I've given this some thought, about the sports thing. All he does right now is the wrestling team. It'd be sad to see him off the team, but we were kind of upset at the way it was handled last year anyhow - and there is an *excellent* private program right up the road from us that a lot of kids from the school participate in anyway. 

My intention at this point is to homeschool one year and get him prepared well for re-entry into public high school. BUT . . . honestly if it does go very well, I'm willing to do it for another 4 years. I'm considering all the pros and cons of public high school - I don't want him to miss out on all of those wonderful memories and experiences, but then again, if his academic world crashes and burns . . . you know. His 5th grade teacher was so upset at his lack of success that she warned me of the terrible future she envisioned for my son--the wrong crowd, drugs and all that--I think she was projecting a bit because he's not like that at all, but I saw her point all the same. 

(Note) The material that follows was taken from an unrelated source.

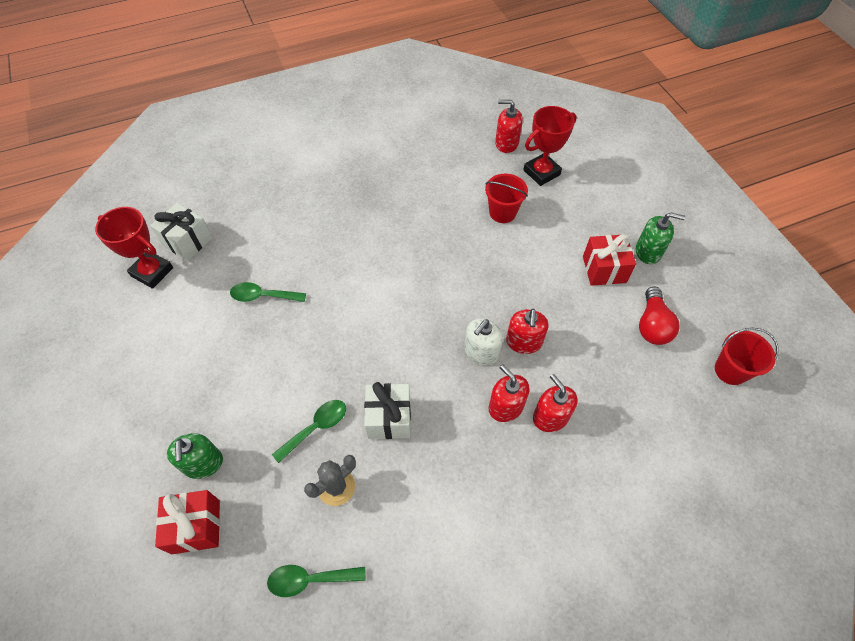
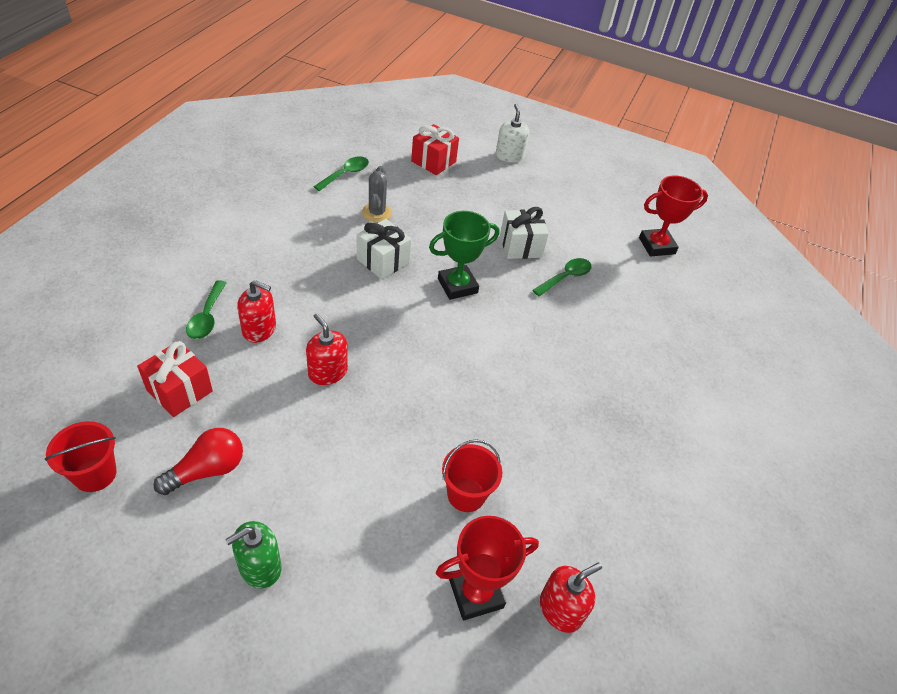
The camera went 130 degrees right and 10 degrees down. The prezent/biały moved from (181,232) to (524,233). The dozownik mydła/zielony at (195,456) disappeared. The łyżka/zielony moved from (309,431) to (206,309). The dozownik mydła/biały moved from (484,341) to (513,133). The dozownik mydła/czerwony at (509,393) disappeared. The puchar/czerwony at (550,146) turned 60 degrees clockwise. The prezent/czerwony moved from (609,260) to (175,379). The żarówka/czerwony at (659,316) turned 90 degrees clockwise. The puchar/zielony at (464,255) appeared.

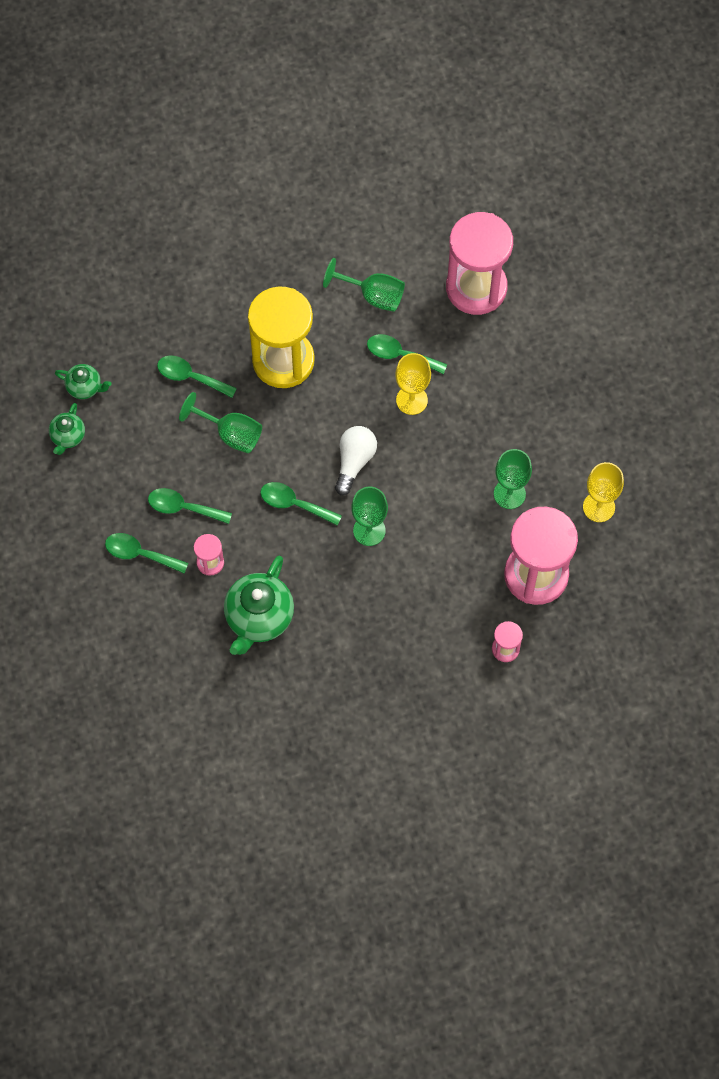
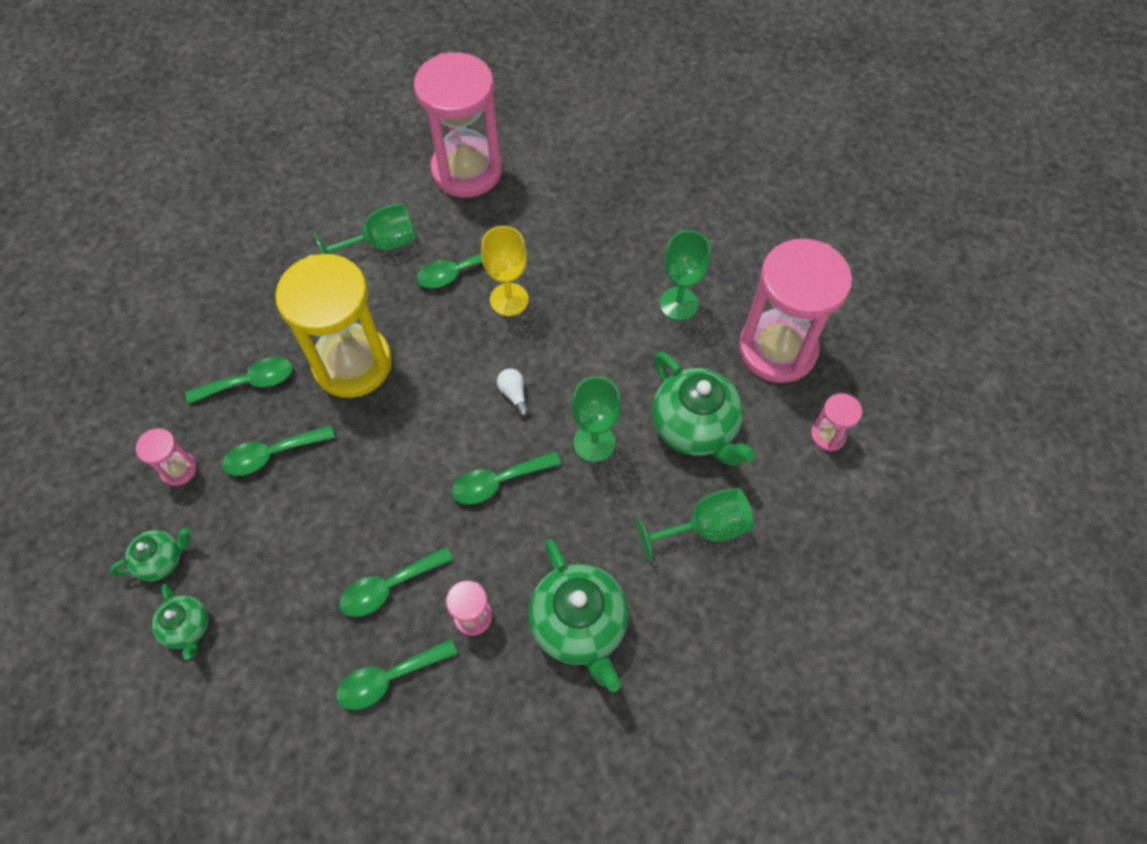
The camera went 45 degrees left and 5 degrees down. The kielich/zielony moved from (220,422) to (695,525). The żarówka/biały at (356,460) changed to 0.56 times the size. The kielich/żółty at (603,492) disappeared. The klepsydra/różowy at (166,457) appeared. The łyżka/zielony at (239,380) appeared. The imbryk/zielony at (703,409) appeared.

My daughter is also considering homeschooling for next year. I don't know how she'd handle it because her social life is SO important to her, she'd miss out on JROTC and sideline basketball cheer . . . and besides, she's doing very well. They are totally different kids.

Would it be weird homeschooling him and sending her to school? I don't know. She's always been the squeaky wheel while he's quieter and kind of keeps to himself, so I think it might be nice to have all day to devote to just him. Might be just what it takes to help him bloom.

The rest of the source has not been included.